Bioinspired composites for the future: sustainable hybrid composites for compression

In recent decades, continuous synthetic fibre-reinforced polymers have become increasingly popular for advanced structural applications. This is largely due to their superior specific properties, corrosion resistance and potential for enhanced fatigue performance when compared to their metallic counterparts. However, with the sustainability of engineering materials becoming an increasingly important consideration amid growing environmental concerns, interest in natural fibre composites (NFCs) is growing due to their potential to replace synthetic fibre-reinforced polymers with improved sustainability and at a lower cost. NFCs can also offer specific properties comparable to E-glass fibre, which is one of the most common reinforcing fibres for polymer composites. Despite this, the uptake of NFCs for structural and load-bearing applications is limited. One key reason for this is the current gap in knowledge regarding their mechanical behaviour. In particular, very few reports in open literature discuss the compressive performance of NFCs, and the resulting scarcity of data severely degrades confidence in the use of NFCs for load-bearing applications. The longitudinal compressive performance is design-limiting for continuous fibre-reinforced polymers. The compressive loads that arise in structures are typically accounted for at the design stage with higher safety factors. This often results in overdesigned and inefficient structures, further solidifying the need for investigating the compressive performance of NFCs.
The aim of the project is to characterise the compressive failure of NFCs and develop an understanding of principles that govern the failure of NFCs in compression. Hybridisation will be investigated as a means to improve mechanical performance. The application of hierarchical and functional grading will also be considered since there is undoubted potential for bioinspired hierarchical architectures to help resolve the challenges that arise from intrinsically conflicting property demands. The end goal of the PhD is to produce and conduct macro-scale testing to assess the structurally representative performance of an NFC component. The design of this component will utilise the new understanding of sustainable hybrid composites developed throughout the project. Given the importance of future-proofing composites, the findings of this work could help industries working towards sustainable material solutions. The development of novel material systems with improved compressive performance may encourage new industries, which currently do not routinely use composites, to use higher-performance materials. They may be enabled to do so by the resulting less stringent design limits. Industries of interest include but are not limited to, the marine, wind energy and automotive sectors.
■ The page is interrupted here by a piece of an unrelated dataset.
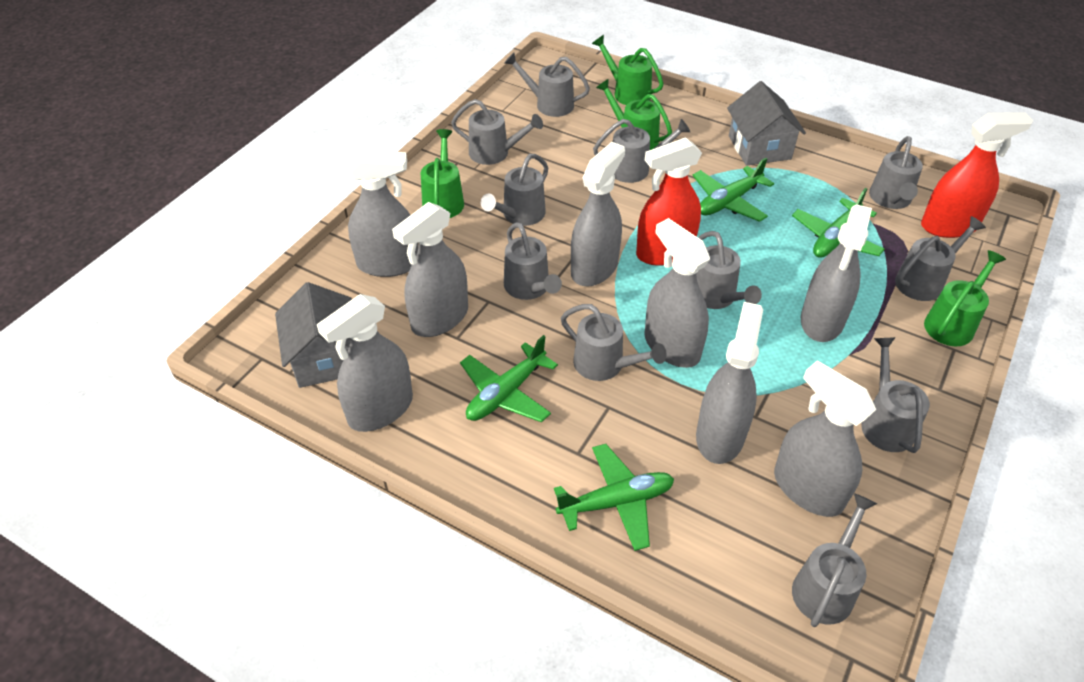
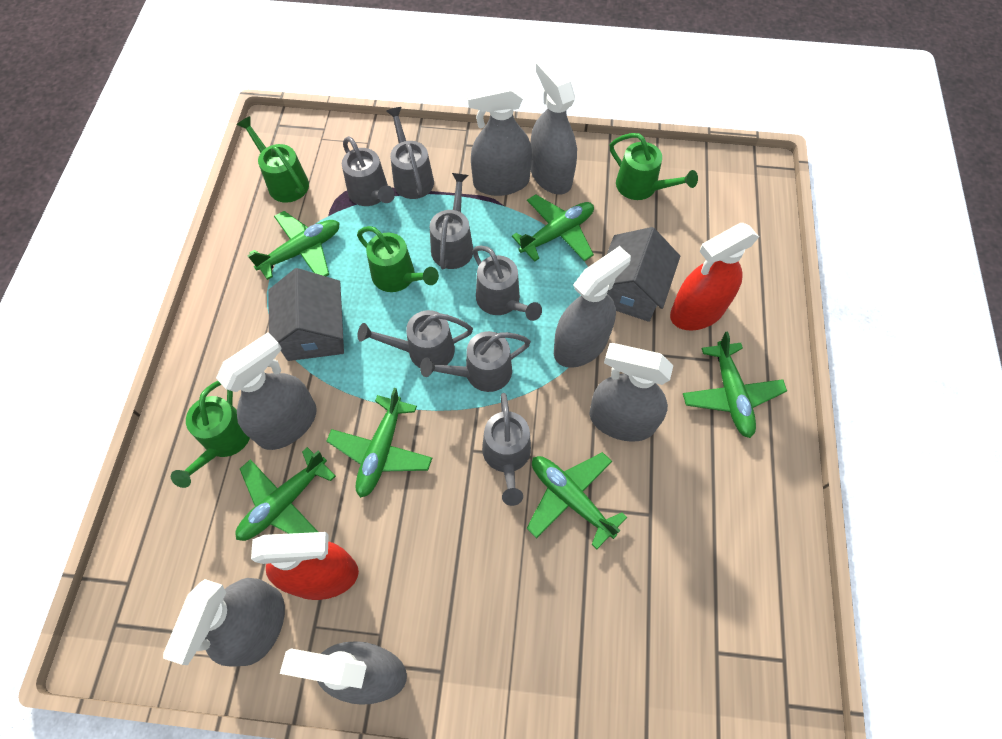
green plane: 4 -> 6
grey spray bottle: 8 -> 7
grey watering can: 11 -> 7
There are seven principal groups of beneficiaries for our new EPSRC Centre for Doctoral Training in Composites Science, Engineering, and Manufacturing.

1. Collaborating companies and organisations, who will gain privileged access to the unique concentration of research training and skills available within the CDT, through active participation in doctoral research projects. In the Centre we will explore innovative ideas, in conjunction with industrial partners, international partners, and other associated groups (CLF, Catapults). Showcase events, such as our annual conference, will offer opportunities to a much broader spectrum of potentially collaborating companies and other organisations. The supporting companies will benefit from cross-sector learning opportunities and

- specific innovations within their sponsored project that make a significant impact on the company;
- increased collaboration with academia;
- the development of blue-skies and long-term research at a lowered risk.
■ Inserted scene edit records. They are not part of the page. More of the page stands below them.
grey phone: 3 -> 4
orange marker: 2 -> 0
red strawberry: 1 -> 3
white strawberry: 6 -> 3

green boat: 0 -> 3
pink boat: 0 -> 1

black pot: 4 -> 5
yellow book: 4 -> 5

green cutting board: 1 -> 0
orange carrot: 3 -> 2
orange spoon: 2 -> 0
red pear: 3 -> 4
2. Early-stage investors, who will gain access to commercial opportunities that have been validated through proof-of-concept, through our NCC-led technology pull-through programme.

3. Academics within Bristol, across a diverse range of disciplines, and at other universities associated with Bristol through the Manufacturing Hub, will benefit from collaborative research and exploitation opportunities in our CDT. International visits made possible by the Centre will undoubtedly lead to a wider spectrum of research training and exploitation collaborations.
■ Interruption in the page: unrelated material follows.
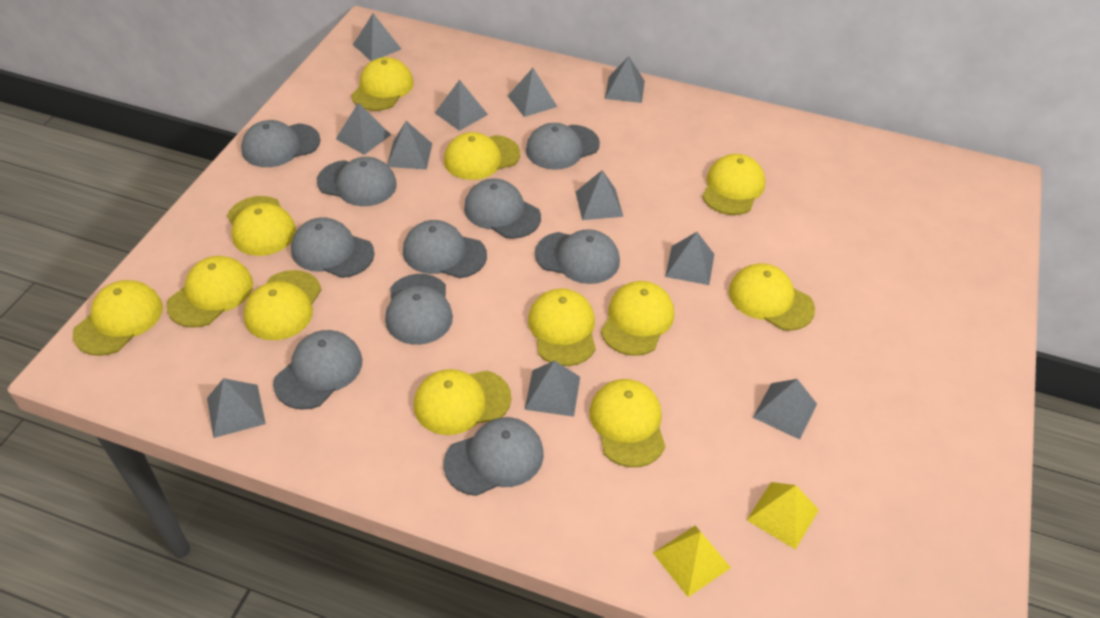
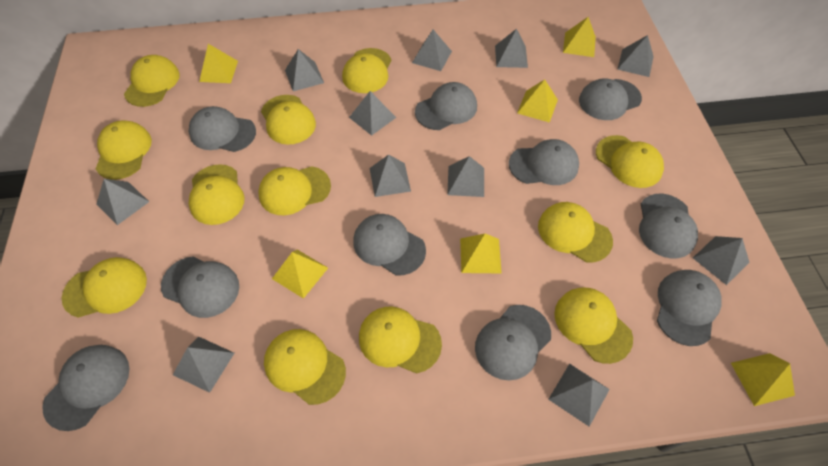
yellow pyramid: 2 -> 6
4. Research students will establish their reputations as part of the CDT. Training and experiences within the Centre will increase their awareness of wider and contextually important issues, such as IP identification, commercialisation opportunities, and engagement with the public.

5. Students at the partner universities (SFI - Limerick) and other institutions, who will benefit from the collaborative training environment through the technologically relevant feedback from commercial stakeholder organisations.

6. The University of Bristol will enhance their international profile in composites. In addition to the immediate gains such as high quality academic publications and conference presentations during the course of the Centre, the University gains from the collaboration with industry that will continue long after the participants graduate. This is shown by the

a) Follow-on research activities in related areas.
b) Willingness of past graduates to:

i) Act as advocates for the CDT through our alumni association;
ii) Participate in the Advisory Board of our proposed CDT;
iii) Act as mentors to current doctoral students.

7. Citizens of the UK. We have identified key fields in composites science, engineering and manufacturing technology which are of current strategic importance to the country and will demonstrate the route by which these fields will impact our lives. Our current CDTs have shown considerable impact on industry (e.g. Rolls Royce). Our proposed centre will continue to give this benefit. We have built activities into the CDT programme to develop wider competences of the students in:

a) Communication - presentations, videos, journal paper, workshops;
b) Exploitation - business plans and exploitation routes for research;
c) Public Understanding - science ambassador, schools events, website.